BRAND: They wanted Craig Livingston's photos, there's big difference.

NOVAK: I just want to...

KLAYMAN: They wanted the White House photos.

NOVAK: I want you to hear...

BRAND: Well, this was a letter from Kathleen Willey, not a White House document, not generated by the government.

NOVAK: Once it's in the White House, it's a White House document.

BRAND: I see, there is a Midas touch.

NOVAK: Absolutely, Bill.


NOVAK: I just want you to hear what President Clinton -- the due diligence offered -- the due diligence followed by this former University of Arkansas law professor. He was asked in his press conference about the Privacy Act violation. Here's what he said.


WILLIAM J. CLINTON, PRESIDENT OF THE UNITED STATES: When the decision was made to release those letters, I didn't even have any conversations with anybody about the Privacy Act. I never thought about it, never thought about whether it applied or not.


NOVAK: That is really the stupid defense, isn't it? I didn't even think about it.

BRAND: No, he has much better ones and that is...

KLAYMAN: Yes, I never had sex with that woman.

PRESS: Wait, Larry.

BRAND: ... the statute couldn't possibly apply to this. It's an absurdity. And, Bob, watch the Court of Appeals.

PRESS: Larry Klayman, I have just got one...

KLAYMAN: Well, the Court of Appeals...

PRESS: Larry, we're almost out of time.

KLAYMAN: Let me interject here.

PRESS: I have only got one question for you.

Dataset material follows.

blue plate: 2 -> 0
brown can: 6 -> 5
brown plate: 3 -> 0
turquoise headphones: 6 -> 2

KLAYMAN: The Court of Appeals rejected an interlocutory appeal.

PRESS: Almost out of time. All right, one of our producers went to your Web site today. You claim that you're involved in over 50 lawsuits, which you may be. There are 31 of them listed on your Web suit, every one of them is a lawsuit filed against the Clinton administration for which you have received $1.35 million, according to "The Washington Post," from Richard Mellon Scaife over the last years.

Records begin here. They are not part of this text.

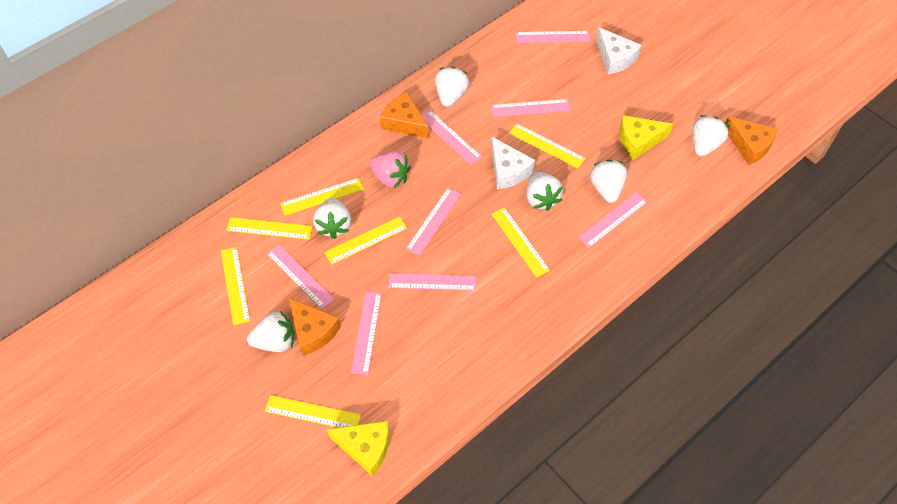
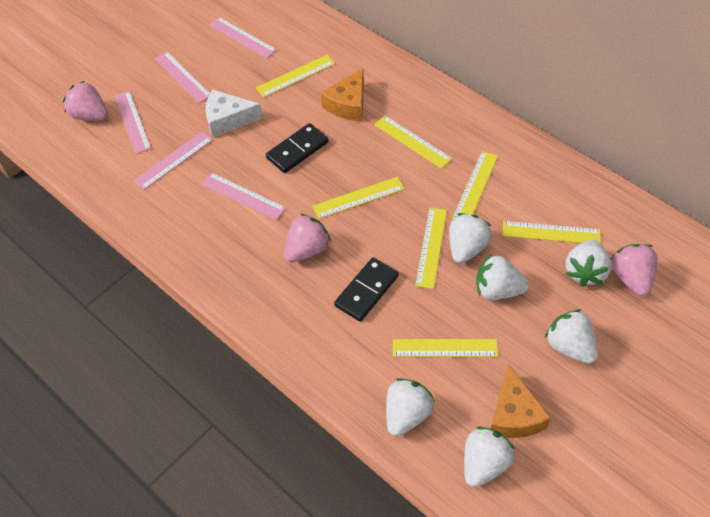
black domino: 0 -> 2
orange cheese: 3 -> 2
pink ruler: 8 -> 5
pink strawberry: 1 -> 3
white cheese: 2 -> 1
yellow cheese: 2 -> 0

KLAYMAN: A great patriot, a great patriot.

PRESS: Judicial Watch is just a full-time anti-Clinton operation, isn't it?

KLAYMAN: Not at all.

PRESS: Be honest.

KLAYMAN: Not at all. The fact that we're...

PRESS: Thirty one out of thirty one.

NOVAK: Let him answer.

KLAYMAN: Let me answer. We have cases concerning the Olympics. There was a scandal here in Washington. We have other cases with regard to Republicans. And let me tell you something about Richard Mellon Scaife. He is a patriot because he has funded conservative groups that have challenged the illegality and criminality in this administration. I wish we had a hundred lawsuits, Bill, because that's how rampant the corruption is. PRESS: I wish I had a Richard Mellon Scaife to fund mine.

Larry Klayman, thank you for coming into CROSSFIRE.

KLAYMAN: You're welcome.

PRESS: Stan Brand, good to have you back, guys.

BRAND: Thank you, Bill.

PRESS: And Mr. Novak and I will have a final word on e-mail and Kathleen Willey, closing comments coming up.


PRESS: Bob, you know, I'm glad that I still live in a country where a man who is accused of sexual harassment is able to defend himself including, Bob, the president of the United States. This ruling is ridiculous.

NOVAK: You know, I just -- this is a side issue on this, Bill -- I call anybody who believes President Clinton, who was called by Bob Kerrey an unusually able liar and certainly is an admitted liar instead of this poor woman, is somebody who is really in the bag for the Clintons.

PRESS: I wrote a column, Bob, saying I believed Kathleen Willey. That's not the issue. Don't accuse me of that. The issue is this ridiculous ruling that if she wrote him letters, sometimes -- these privileged correspondence they could never reveal. He was perfectly within his right to do so. Don't you agree?

NOVAK: You're being Slick Willie right now. You're modeling yourself after your rival.

PRESS: Bob, I think you better to stay away from these right- wing wackos like we just saw.

From the left, I am Bill Press, good night for CROSSFIRE.

NOVAK: Well, I think Mr. Klayman is an American hero.